After Anger, Only Sadness

On Tuesday, as the events of the Boston Marathon bombings sank in, I, along with most of the United States, was angry.  I wrote about how we are defined, not by our anger, but by what we choose to do with it.  Now, though, the anger has faded.  The story ended, as too many of these stories do, with a scared young man lying in a puddle of his own blood, pathetically trying to hide from the consequences of his actions.

And when it comes down to it, that's what this story is: pathetic and sad.  We don't yet know what drove these two men to mass murder -- though plenty of people are willing to fill the airwaves and the internet with their own theories -- and even if we ever hear the full story we probably won't understand it.  I have dark corners in my soul, but even so I cannot imagine the sequence of events that would lead me to say, "I know, let's blow up some people who've never done anything to us!  That will show them -- er -- something!"  I don't know what dark visions of glory, fame, or notoriety lead someone down this path, and I'll be honest: I don't want to.  I don't want to understand it, empathize with it, or justify it.    Nor do I want to spend my energy demonizing these two young men.  Their actions speak for themselves, and nothing I can say will make them any more or less evil than they are.

As always, there's a danger here for those of us who seek a deeper meaning or motive behind these events.  As we look at the backgrounds of two immigrants who chose to turn on their adopted countrymen, and as we look for ways to sustain our fading anger, we can find all sorts of generalizations that help us make sure that we aren't the kinds of people who could commit such a heinous act.  They're Chechens, and those people have always been dirty fighters.  Just ask the Russians!  The older brother recently renewed his commitment to Islam, and we know how dangerous that can be!  They had funny-sounding names.  Never trust a man with two consonants at the beginning of his name!  And on, and on.

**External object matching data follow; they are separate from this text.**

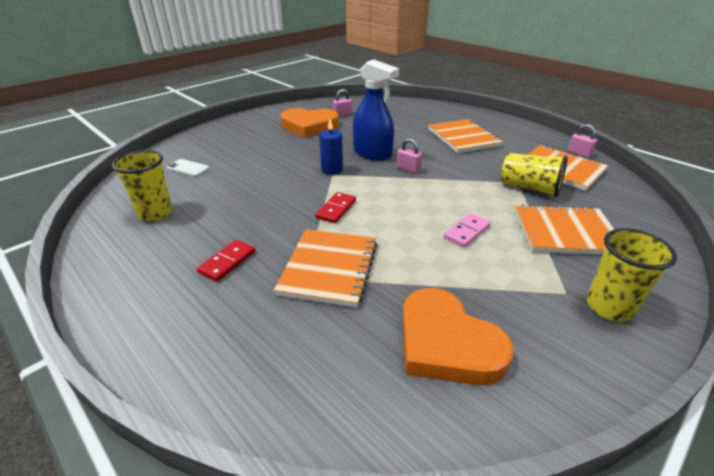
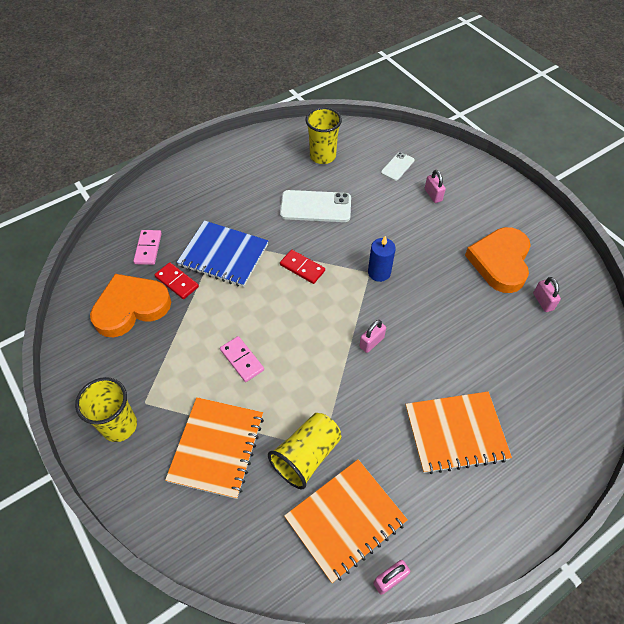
camera: 100 degrees right, 20 degrees up
(227, 262) = (249, 200): red domino -> red domino (177, 282)
(232, 150) = (433, 195): none -> pink padlock
(244, 210) = (315, 206): none -> white phone
(329, 268) = (223, 255): orange notebook -> blue notebook
(330, 353) = (148, 248): none -> pink domino
(372, 153) = (414, 315): blue spray bottle -> none

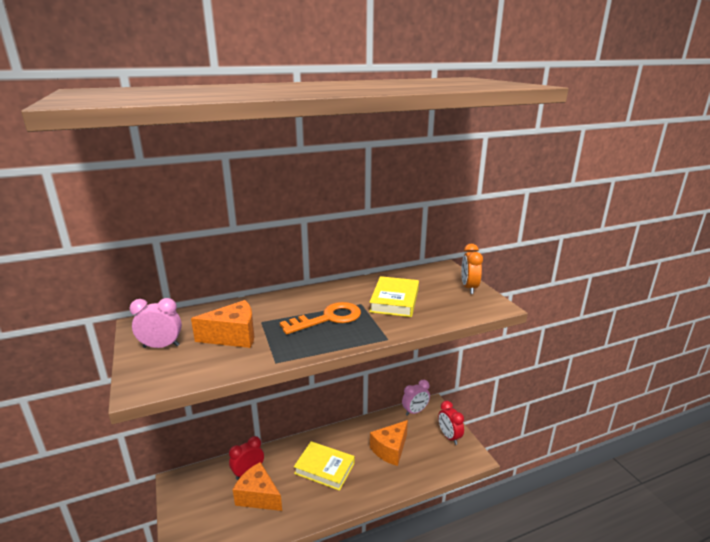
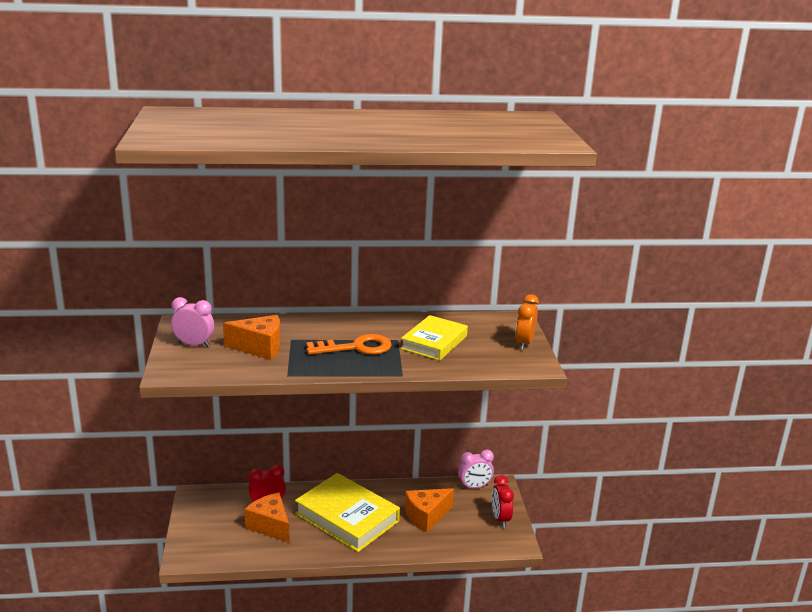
camera: 15 degrees right, 0 degrees up
(324, 468) = (347, 517): yellow book -> yellow book, size x1.54

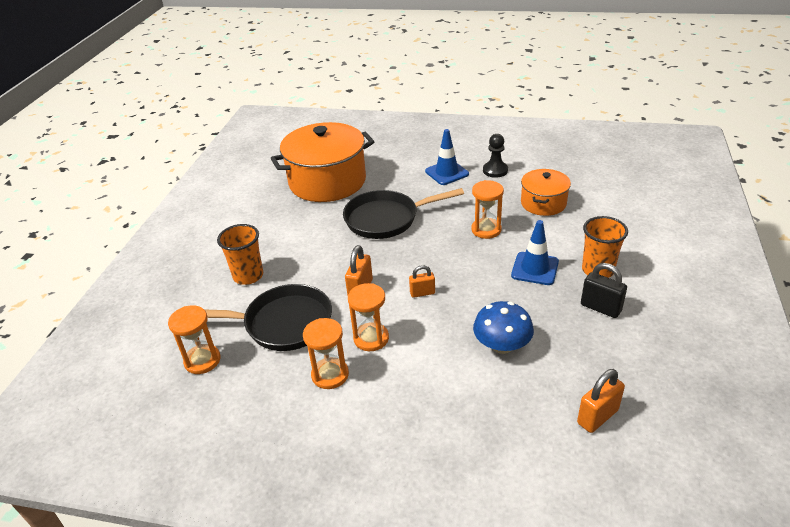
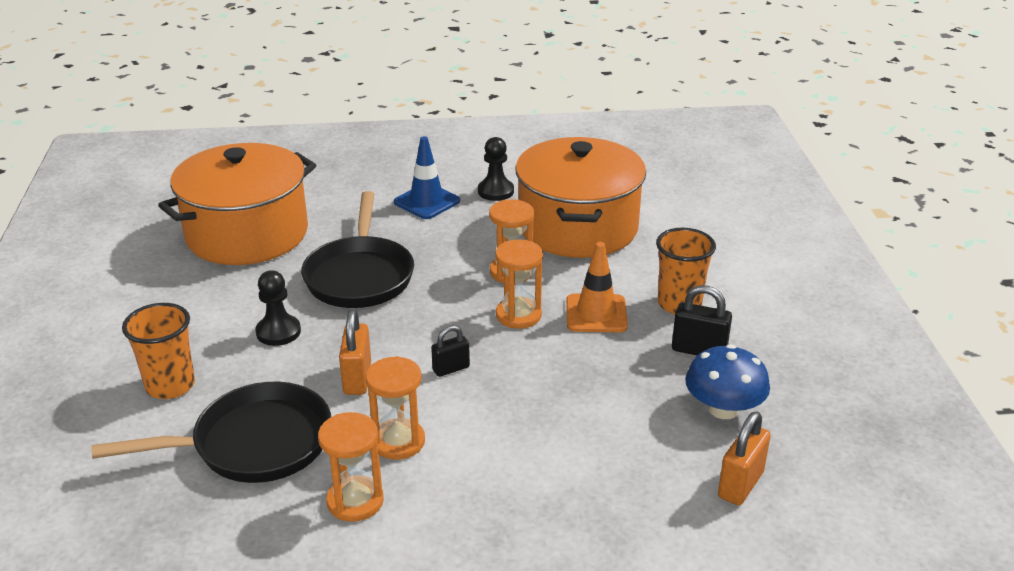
camera: 20 degrees left, 5 degrees down
(202, 360) = (142, 518): orange hourglass -> orange hourglass (518, 315)
(323, 250) = (278, 332): none -> black pawn
(386, 219) = (360, 276): black pan -> black pan turned 60 degrees counterclockwise
(422, 293) = (451, 369): orange padlock -> black padlock
(502, 345) = (586, 419): blue mushroom -> blue mushroom (723, 409)
(535, 269) = (596, 314): blue traffic cone -> orange traffic cone
(543, 203) = (578, 227): orange pot -> orange pot, size x1.86

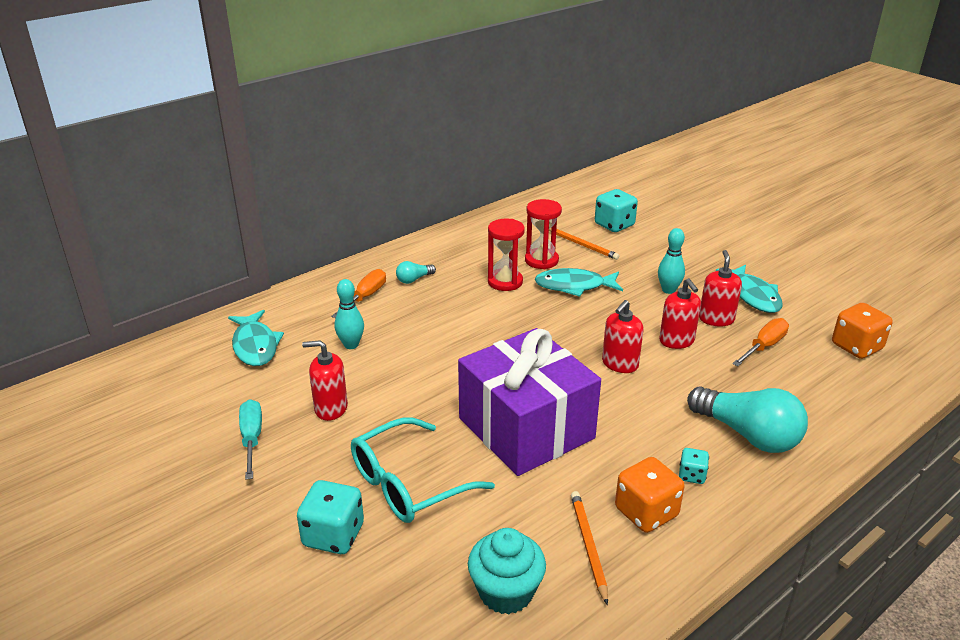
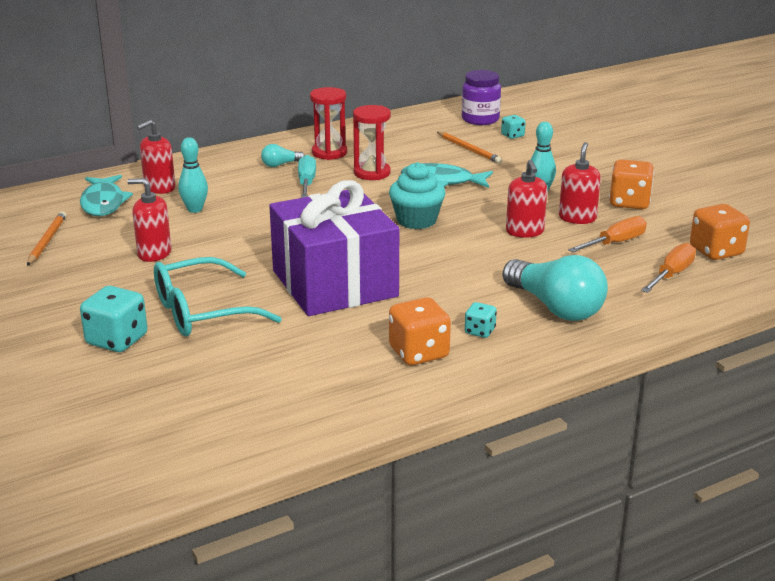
camera: 10 degrees right, 5 degrees down
(252, 438) = (72, 268): turquoise screwdriver -> turquoise screwdriver (306, 183)
(365, 297) = (225, 174): orange screwdriver -> orange screwdriver (671, 274)
(506, 592) = (255, 392): turquoise cupcake -> turquoise cupcake (416, 220)
(541, 260) = (419, 159): red hourglass -> red hourglass (329, 153)
(577, 208) = (480, 119): none -> purple jar
(588, 546) = (349, 370): orange pencil -> orange pencil (47, 241)
(614, 225) = (512, 135): turquoise dice -> turquoise dice, size x0.54
(620, 364) = (455, 244): red soap dispenser -> red soap dispenser (159, 188)
(753, 296) = (629, 202): turquoise fish -> orange dice

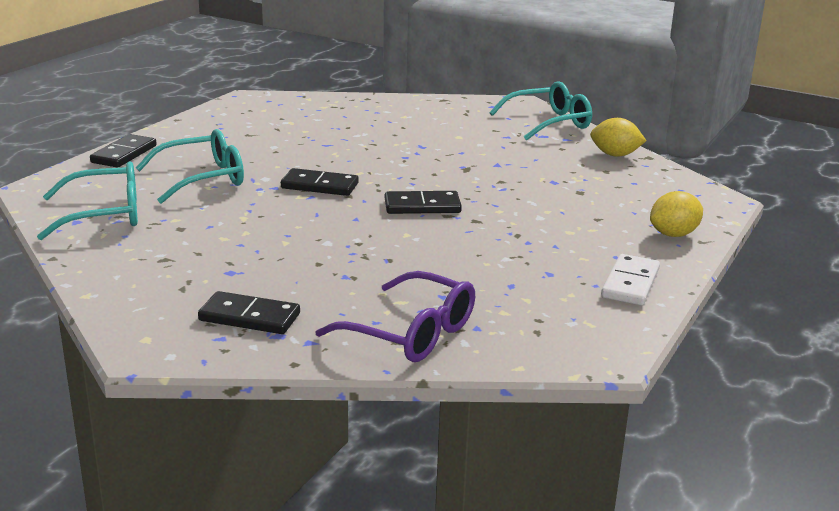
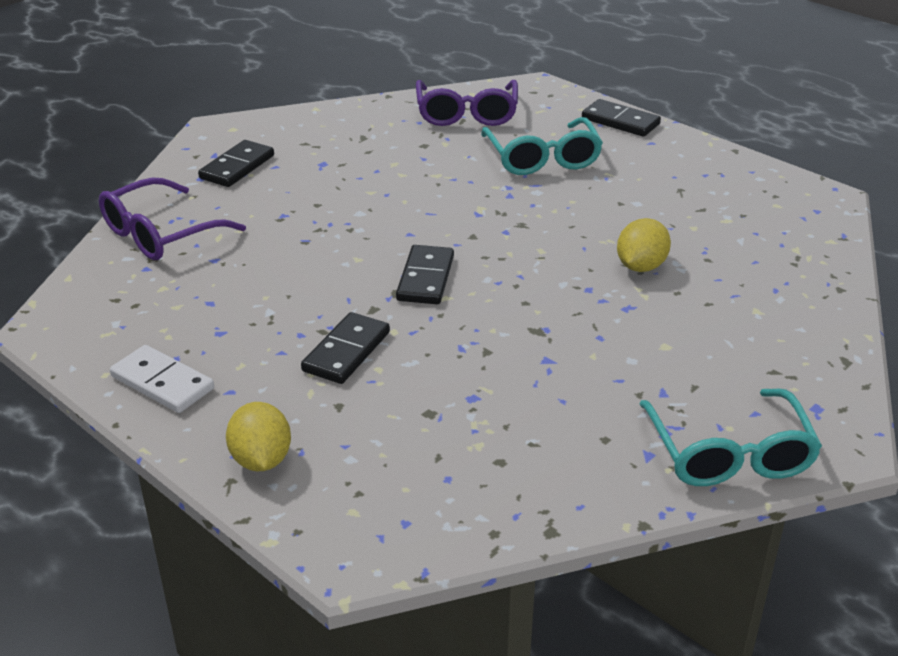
camera: 105 degrees right, 10 degrees up
(105, 214) = (466, 113): turquoise glasses -> purple glasses
(319, 186) = (505, 221): black domino -> black domino (346, 351)
(615, 155) = (565, 491): yellow lemon -> yellow lemon (641, 266)

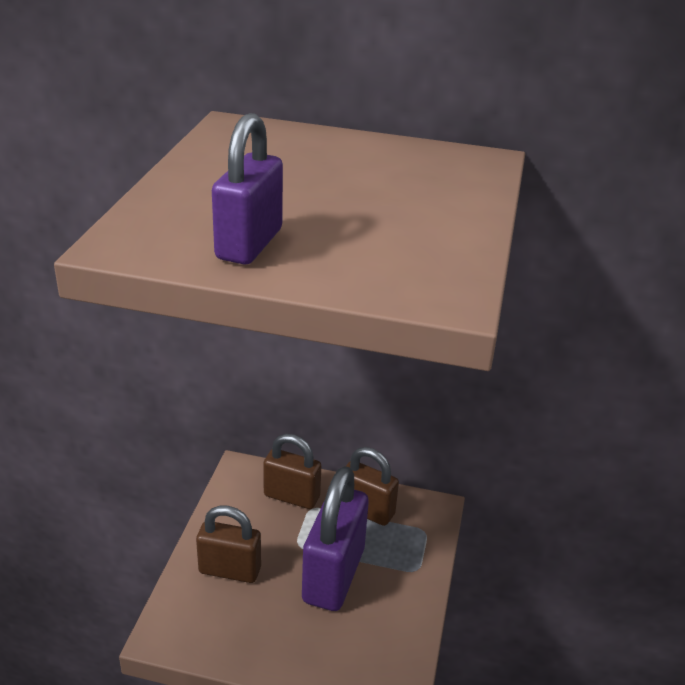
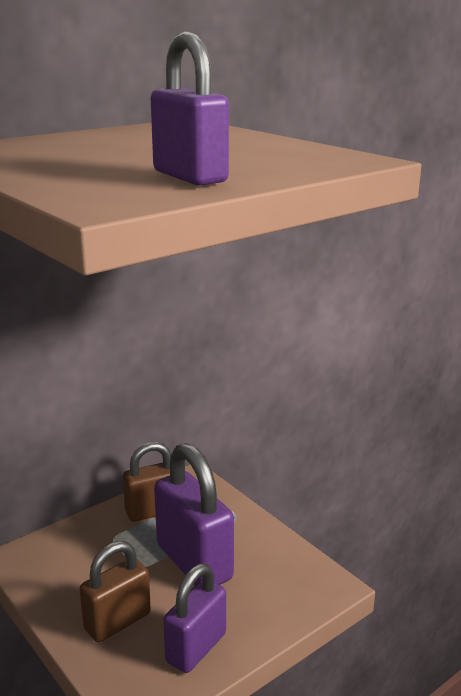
camera: 50 degrees left, 10 degrees down
(244, 635) = (196, 648): none -> purple padlock
(291, 496) = (86, 542): brown padlock -> none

Each generalization gives us a new target for our wrath, another category of human being who is less human than we.  It allows us to vent our rage on women and children, as one man did in Malden this week.  It allows us to hate this 19-year-old boy and suggest setting him on fire or cutting him to pieces for his crimes, as I saw people do on Facebook and Twitter this week.  It allows us to sustain our wrath, because we feel that this is the only way to honor the fallen, to recognize the simple wrongness of this act and hold it in our hearts.  In the face of great evil, we depend upon our anger to sustain us, and in so doing we perpetuate the evil and reflect it upon others who have done us no harm.

For me at least, the time for anger has passed.  The perpetrators have been caught, and if there are more who worked with them, then they will be caught, too.  Let justice be served as it should be: rationally, dispassionately, and fairly.  As the story continues to unfold, as motives are ascribed, described, and invented, let us remember that we were not attacked by a nation or a religion, but by individuals who had chosen the darker path.  As we grieve with parents, children, brothers, and sisters who have lost loved ones this week, let us truly grieve.  Let the tears flow and perform their cleansing action, washing away the anger and leaving only the sadness that, hopefully, will also fade with time.  Let us refrain from attention-grabbing displays of grief and anguish, from public breast-beating by people who have only a passing connection to tragedy.  Let us grieve together, then let us heal together.

I've had a lot of tears this week as I watched this drama unfold: tears of sadness for lives cut short, of anger for a city wounded and a sacred event destroyed, of pride in my city's response to yet another tragedy.  I am sure that something will touch my heart again as I watch my city heal.  I hope that I will be able to feel nothing but pride as Boston pulls together again to help the wounded, to lift up the grieving, and to keep the blame where it belongs.  Stand strong, Boston, and stand together in the light.